A few numbers from a growing literature will give a sense of the reality that must be addressed. When the Governor of Illinois imposed a moratorium on executions in 2000, 13 prisoners under death sentences had been released since 1977 after a number of them were shown to be innocent, as described in a report which used their examples to illustrate a theme common to all 13, of "relatively little solid evidence connecting the charged defendants to the crimes." During the same period, 12 condemned convicts had been executed. Subsequently the Governor determined that 4 more death row inmates were innocent. Illinois had thus wrongly convicted and condemned even more capital defendants than it had executed, but it may well not have been otherwise unique; one recent study reports that between 1989 and 2003, 74 American prisoners condemned to death were exonerated, many of them cleared by DNA evidence. . . . Most of these wrongful convictions and sentences resulted from eyewitness misidentification, false confession, and (most frequently) perjury, and the total shows that among all prosecutions homicide cases suffer an unusually high incidence of false conviction, probably owing to the combined difficulty of investigating without help from the victim, intense pressure to get convictions in homicide cases, and the corresponding incentive for the guilty to frame the innocent.

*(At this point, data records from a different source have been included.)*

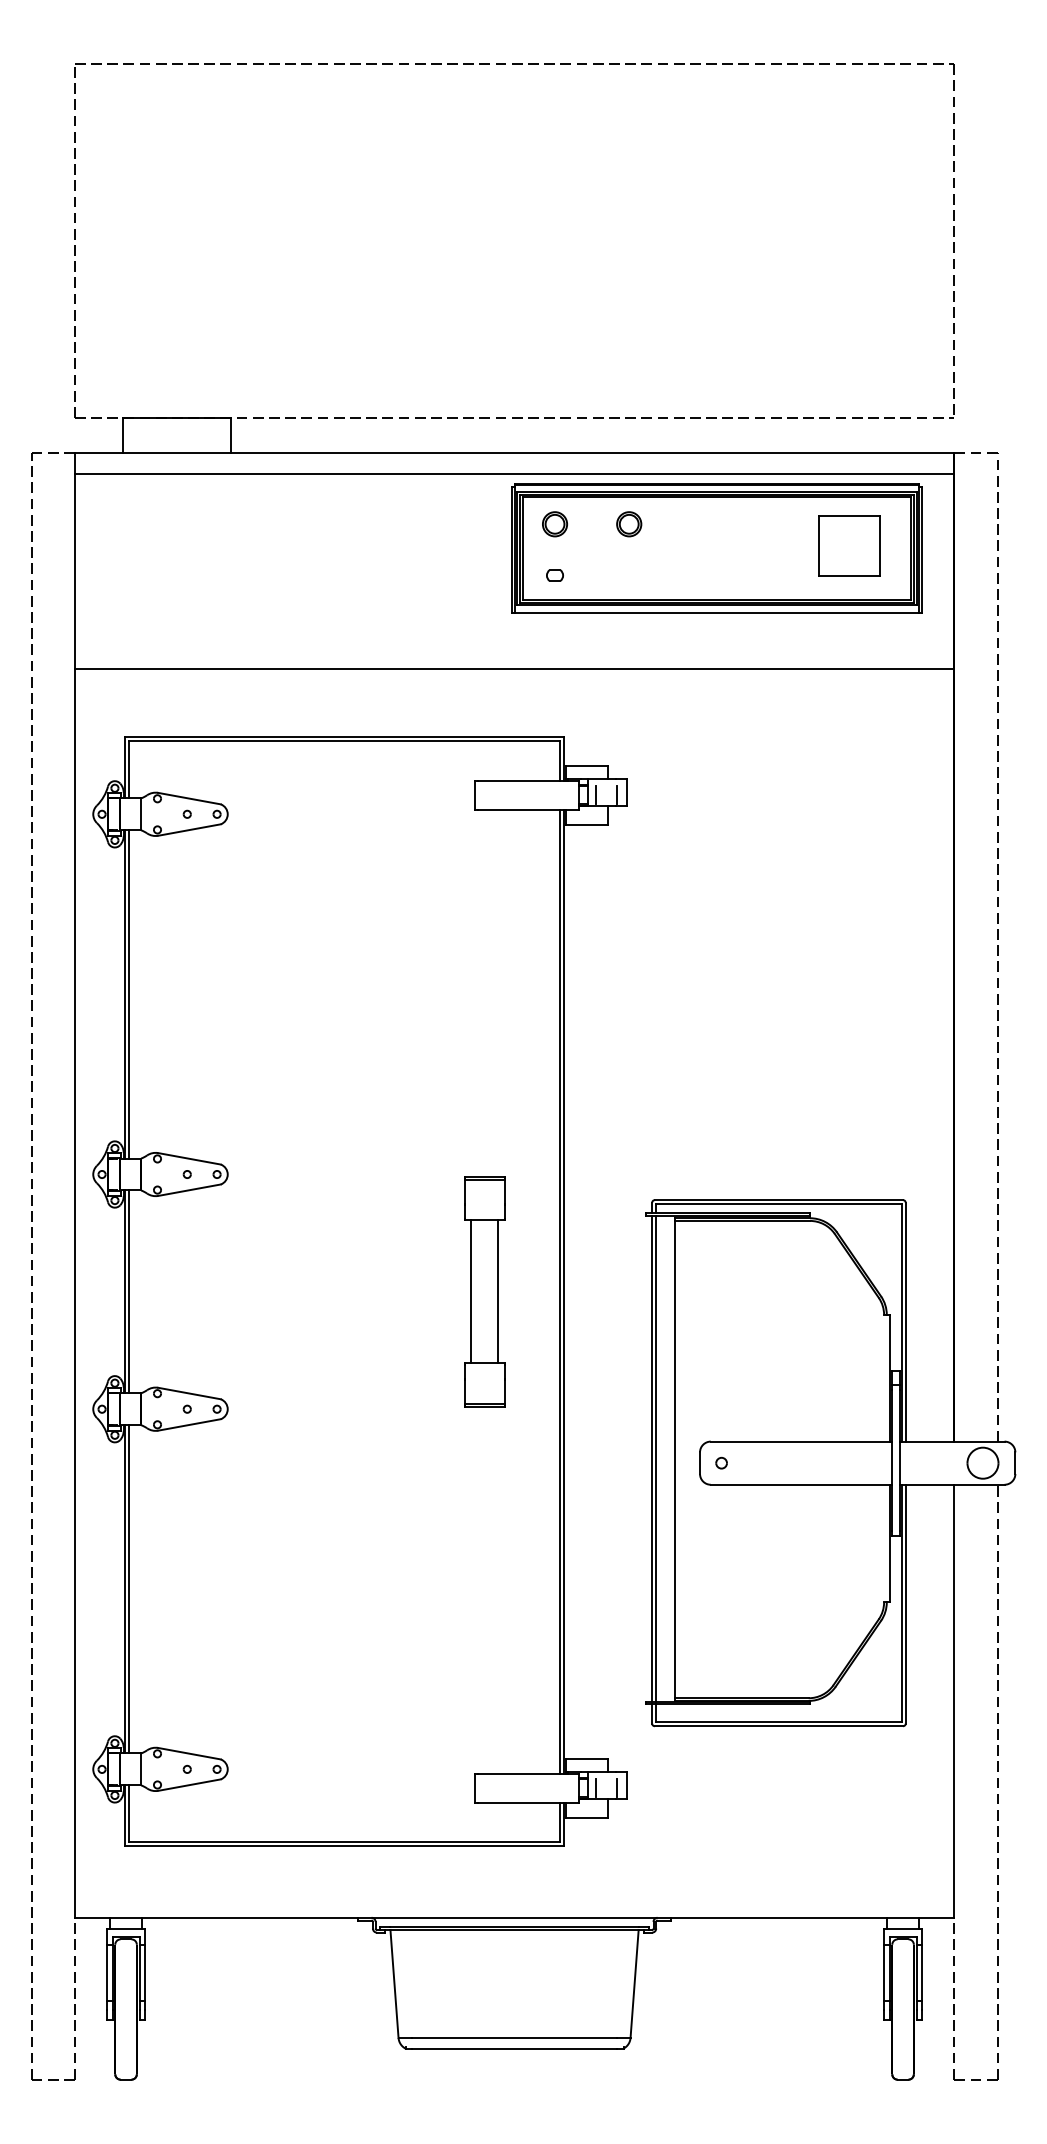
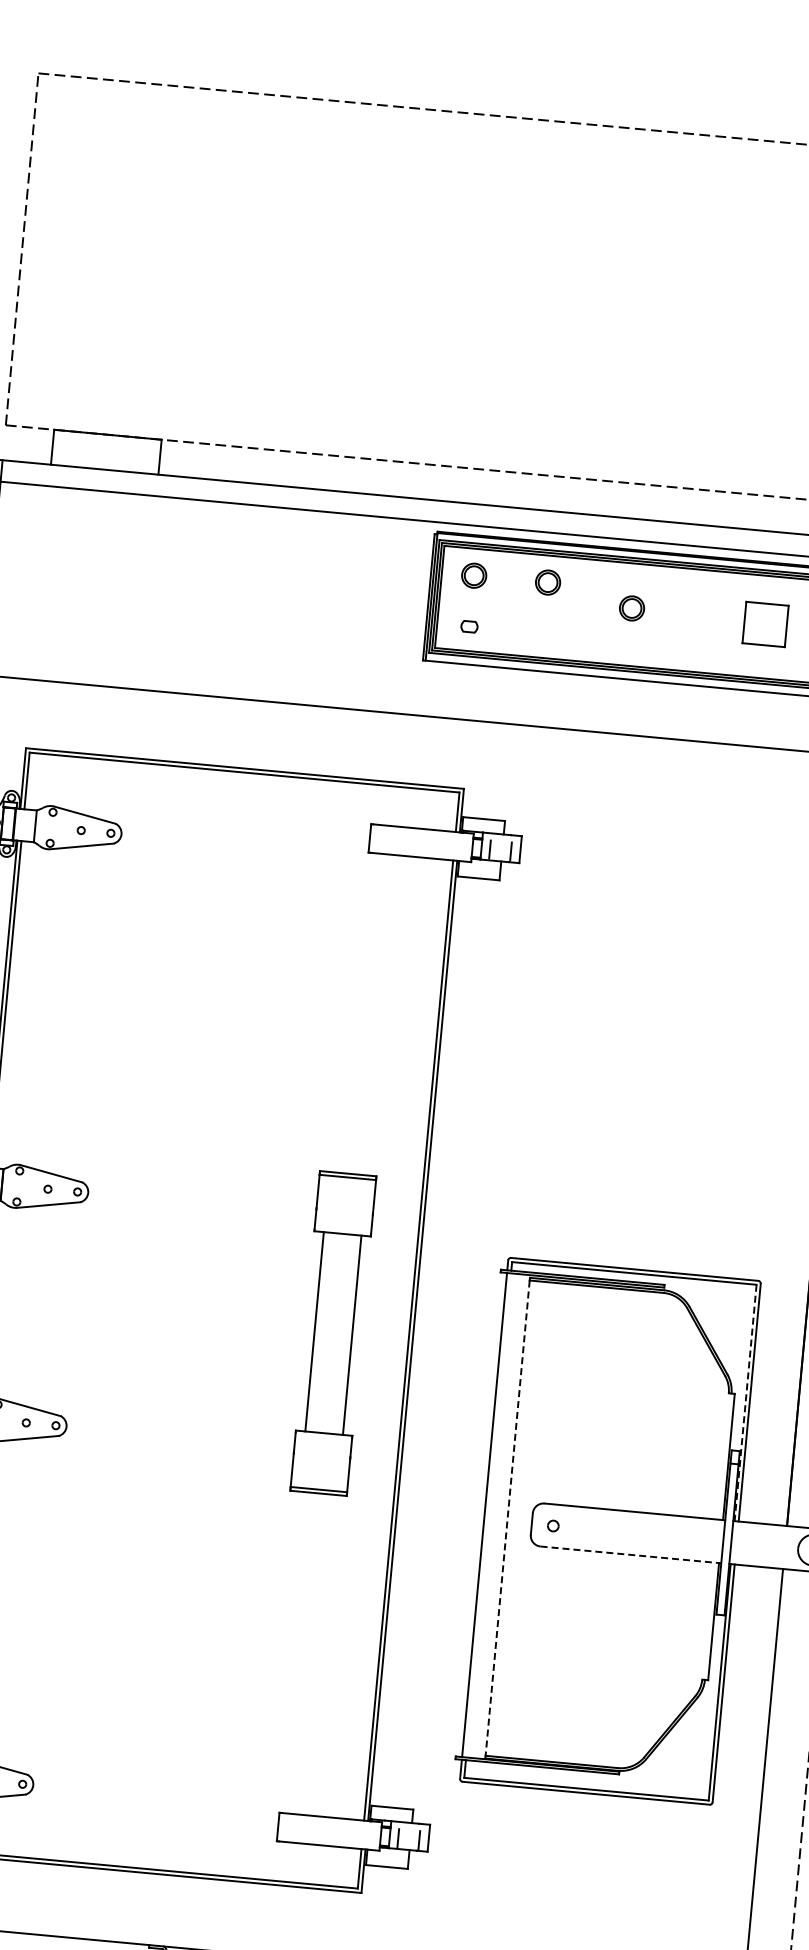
part: (715, 542) -> (632, 608), added
part: (849, 545) -> (765, 624), size x0.7
part: (484, 1291) -> (333, 1333), size x1.4
line: (901, 1322) -> (745, 1402), solid -> dashed
line: (656, 1458) -> (488, 1515), removed
line: (675, 1459) -> (507, 1518), solid -> dashed
line: (801, 1484) -> (630, 1554), solid -> dashed

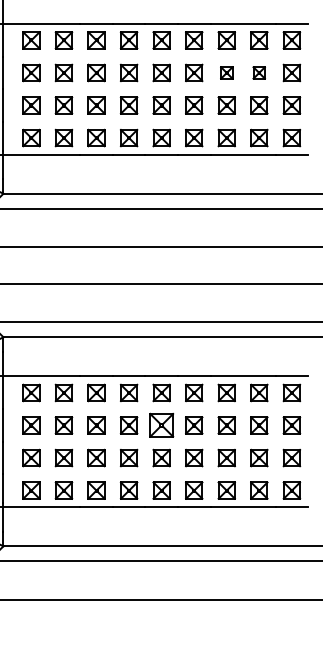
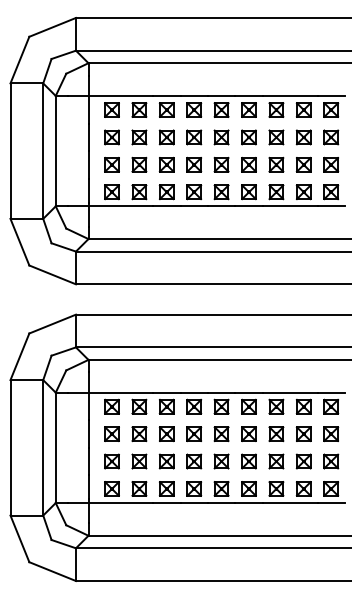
part: (226, 73) -> (276, 137), size x1.43
part: (258, 73) -> (303, 137), size x1.43
part: (161, 425) -> (221, 434), size x0.71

We are thus in a period of new empirical argument about how "death is different": not only would these false verdicts defy correction after the fatal moment, the Illinois experience shows them to be remarkable in number, and they are probably disproportionately high in capital cases. While it is far too soon for any generalization about the soundness of capital sentencing across the country, the cautionary lesson of recent experience addresses the tie-breaking potential of the Kansas statute: the same risks of falsity that infect proof of guilt raise questions about sentences, when the circumstances of the crime are aggravating factors and bear on predictions of future dangerousness.

In the face of evidence of the hazards of capital prosecution, maintaining a sentencing system mandating death when the sentencer finds the evidence pro and con to be in equipoise is obtuse by any moral or social measure. And unless application of the Eighth Amendment no longer calls for reasoned moral judgment in substance as well as form, the Kansas law is unconstitutional.